Previously, Dempsey described the threat posed by the Islamic State as regional, but with the potential to become a "trans-regional and global threat."

On Thursday, Dempsey said that to deter the group, it will require addressing "the part of the organization that resides in Syria."

Dempsey said he uses the name ISIS for the group because it reminds him that its long-term vision is "the Islamic State of Iraq and al-Sham, and al-Sham includes Lebanon, the current state of Israel, Jordan, Iraq, Syria, and Kuwait."

"If they were to achieve that vision, it would fundamentally alter the face of the Middle East and create a security environment that would certainly threaten us in many ways," Dempsey said.

Hagel's comments cap a week of escalating rhetoric from senior administration officials, from President Barack Obama on down.

On Tuesday, in response to the Foley video, Secretary of State John Kerry said "ISIL and the wickedness it represents must be destroyed."

Obama, speaking Wednesday in response to Foley's death, said, "From governments and peoples across the Middle East, there has to be a common effort to extract this cancer so that it does not spread."

Obama's most recent assessments of the group's strength stood in stark contrast to his portrayal of ISIS, and other terrorist groups like it, in an interview with the New Yorker seven months ago. At the time, Obama likened the group to a junior varsity basketball team.

"The analogy we use around here sometimes, and I think is accurate, is if a jayvee team puts on Lakers uniforms that doesn't make them Kobe Bryant," Obama said.

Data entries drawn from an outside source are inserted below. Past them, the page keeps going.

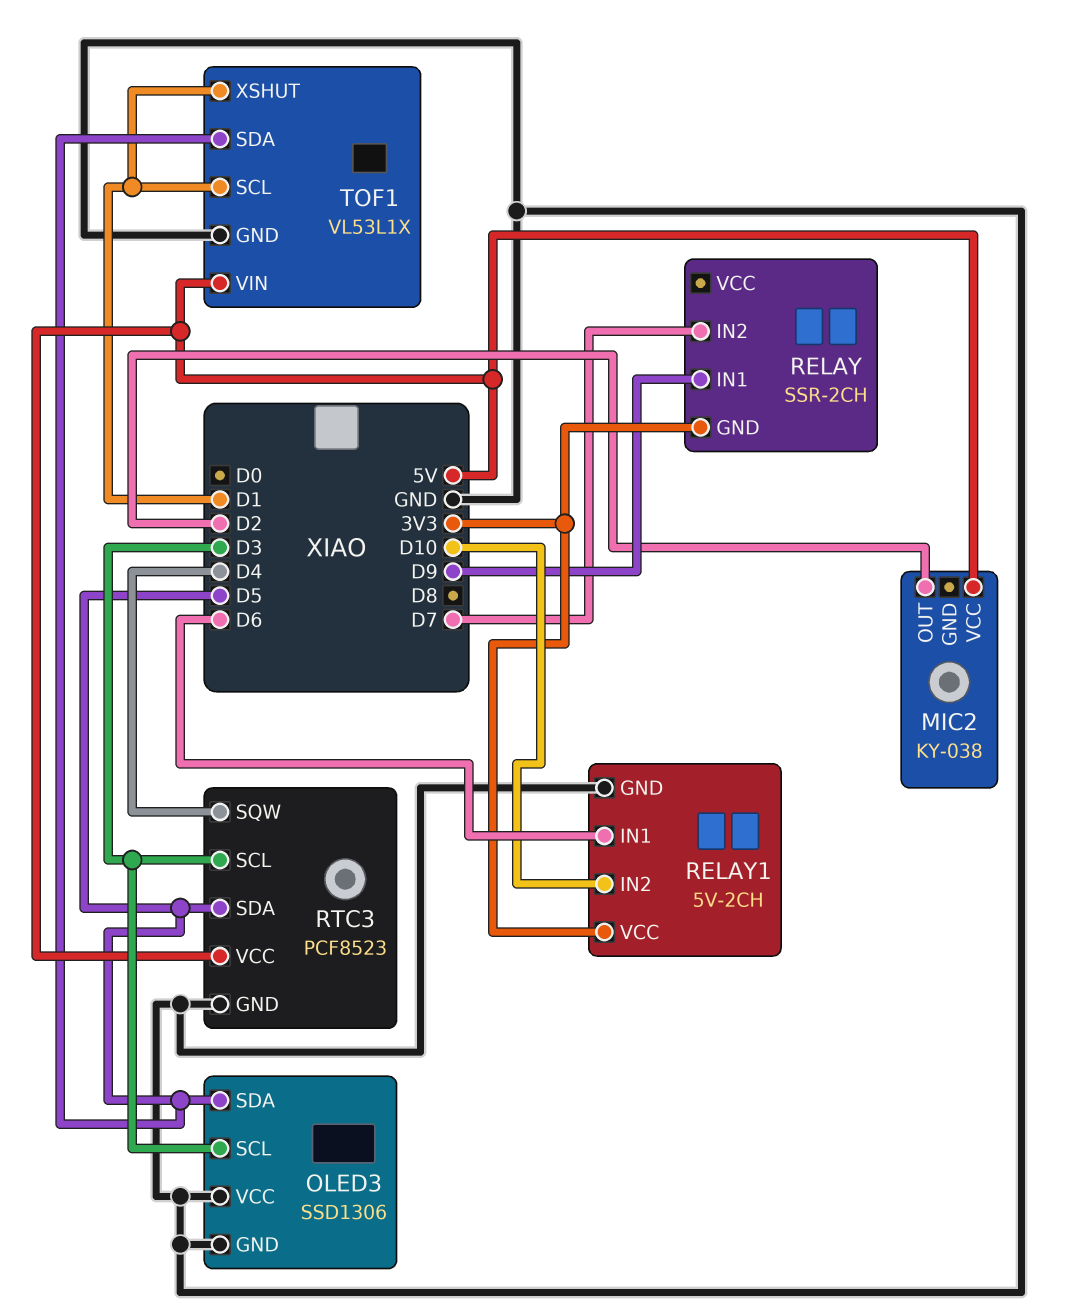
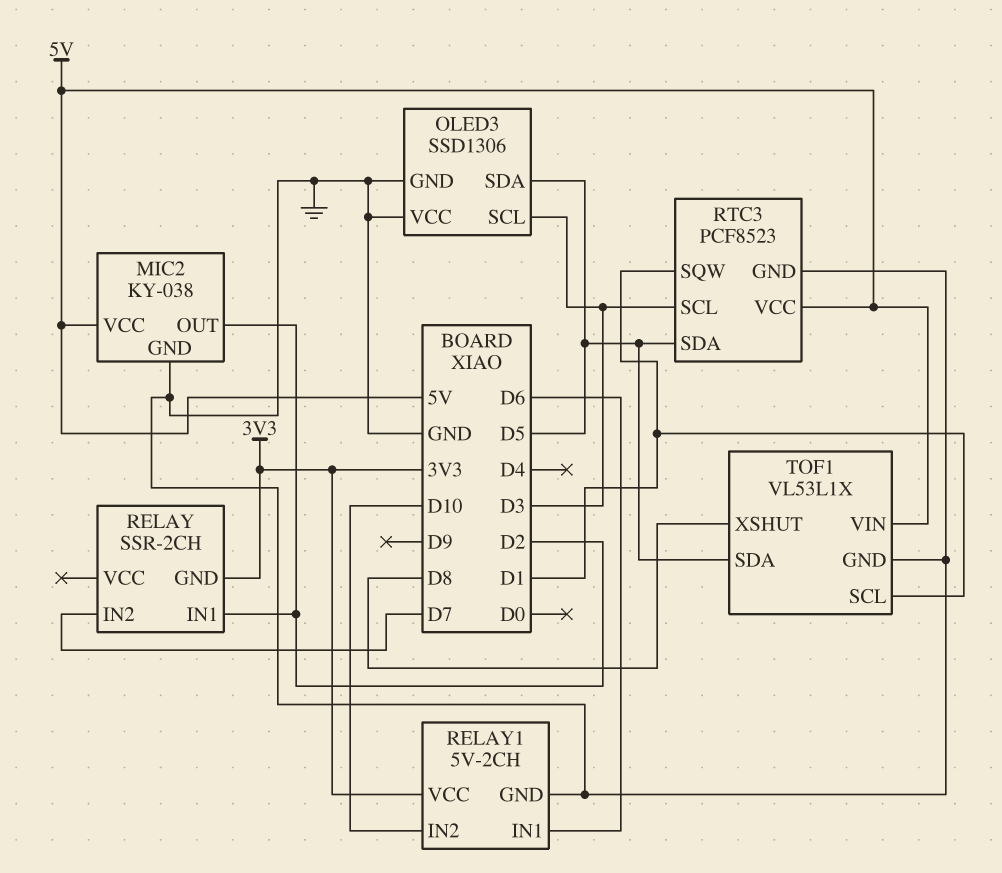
MIC2 pin GND: none -> GND
RELAY pin IN1: D9 -> D2
RTC3 pin SQW: D4 -> D1
TOF1 pin XSHUT: D1 -> D8

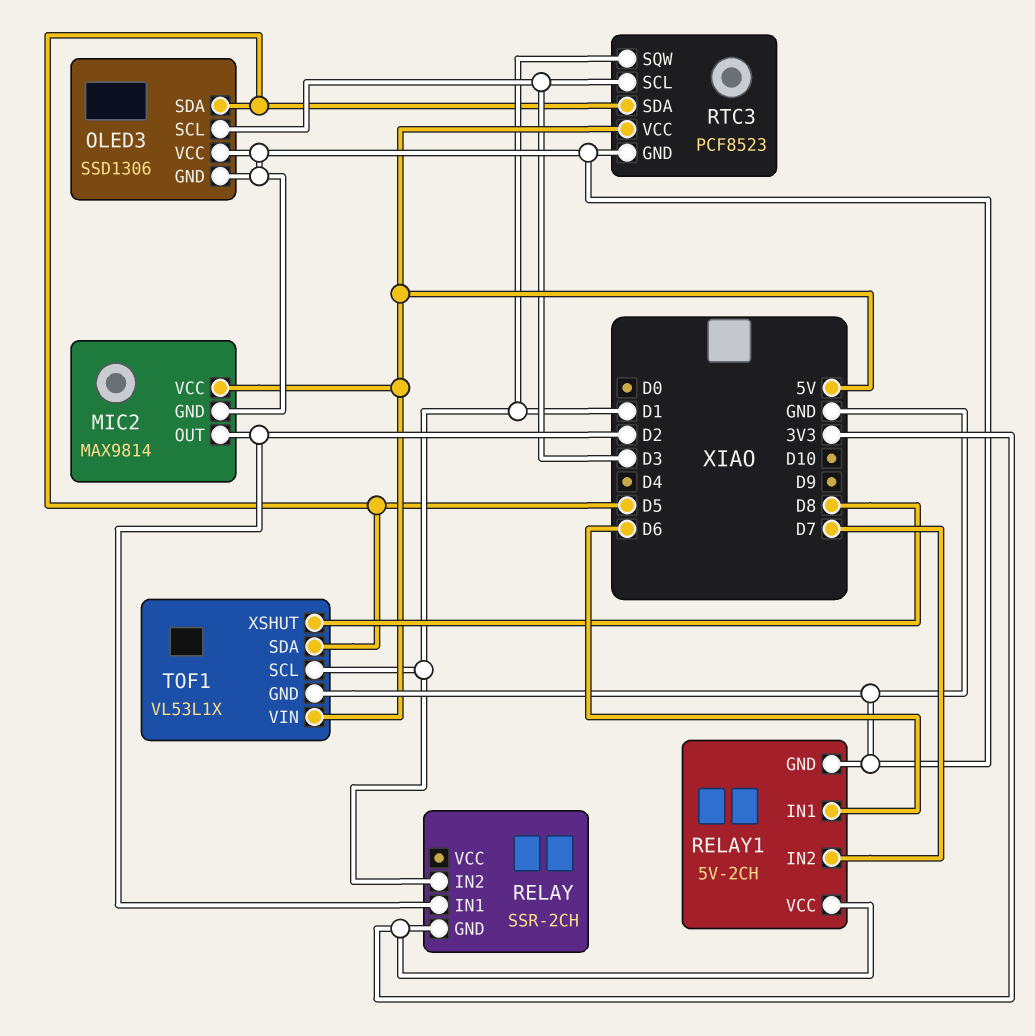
MIC2: KY-038 -> MAX9814
RELAY pin IN2: D7 -> D1
RELAY1 pin IN2: D10 -> D7

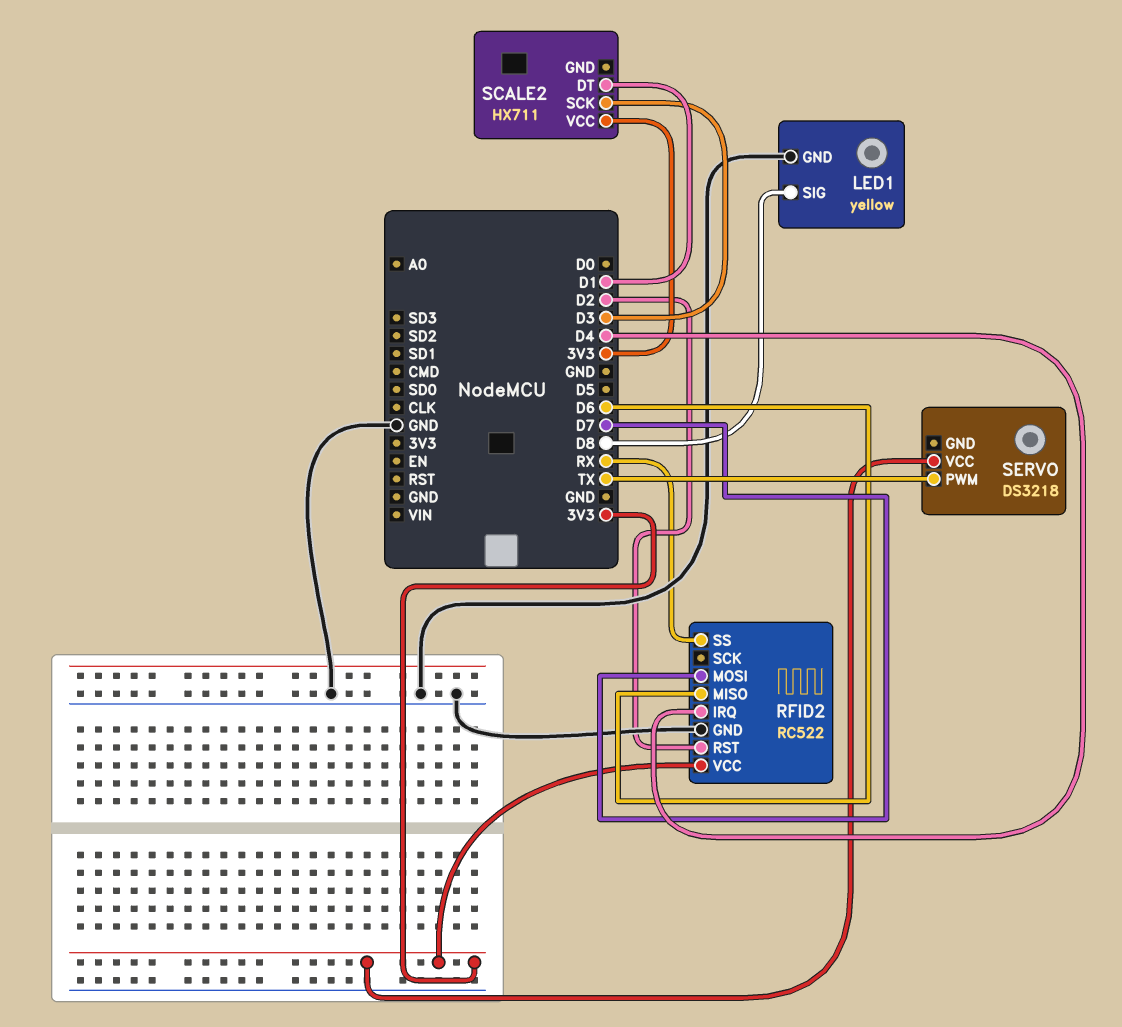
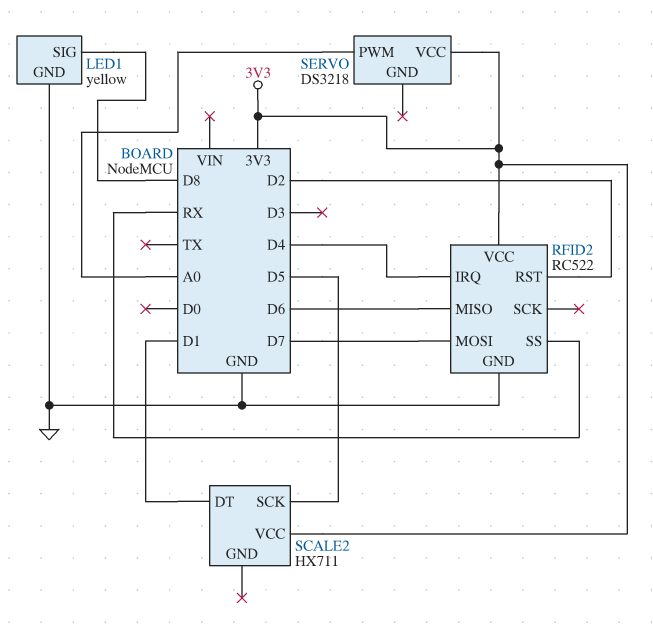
SCALE2 pin SCK: D3 -> D5
SERVO pin PWM: TX -> A0

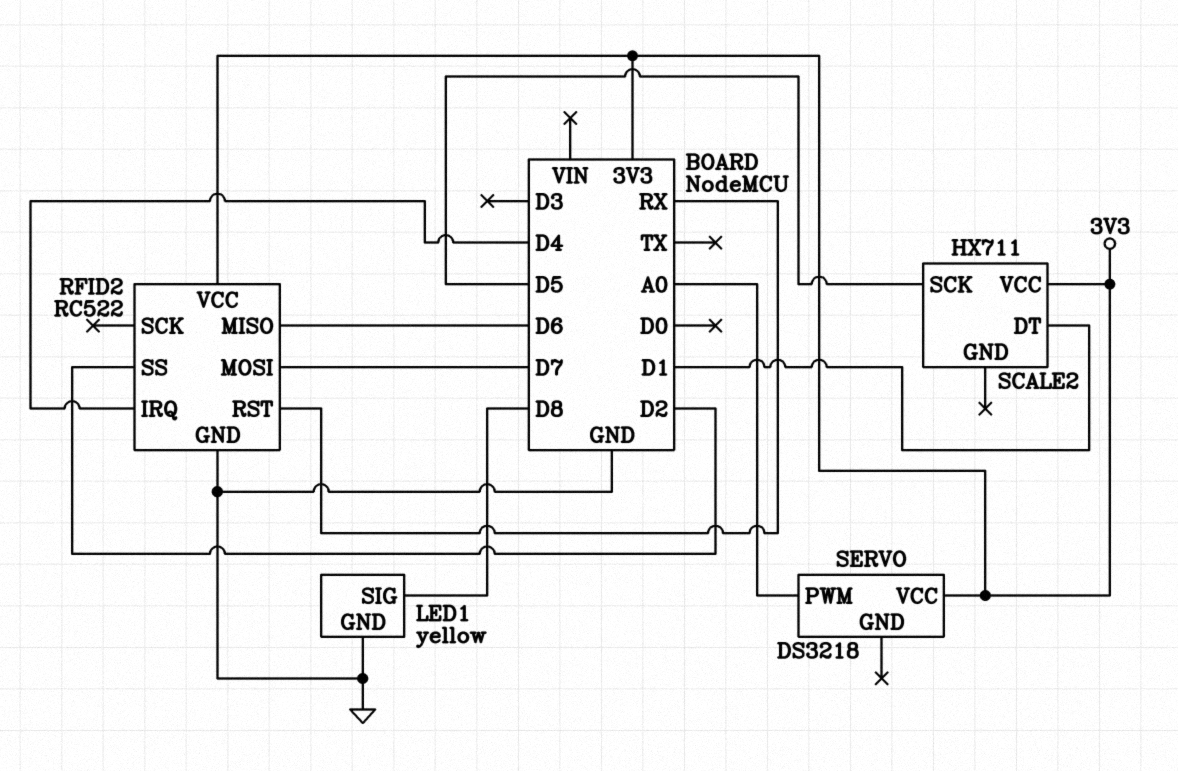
RFID2 pin RST: D2 -> RX
RFID2 pin SS: RX -> D2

Later in the interview, he said, "How we think about terrorism has to be defined and specific enough that it doesn't lead us to think that any horrible actions that take place around the world that are motivated in part by an extremist Islamic ideology are a direct threat to us or something that we have to wade into."

Since then, ISIS has conquered broad swaths of both Syria and Iraq, including Mosul, the country's second-largest city, and has begun focusing on governing the territory the group now controls. U.S. intelligence officials say the group is devoting considerable human and financial resources toward keeping essential services like electricity, water, and sewage functioning in their territory. In some areas, they even operate post offices and road-building programs.

Dempsey and Hagel said Thursday that the group's momentum had been disrupted thanks in part to the 89 airstrikes the United States has launched since Aug. 8, but stressed that the group was nowhere close to being defeated.

"It is possible to contain them, but not in perpetuity," Dempsey said. "This is an organization that has an apocalyptic, end-of-days strategic vision, which will eventually have to be defeated."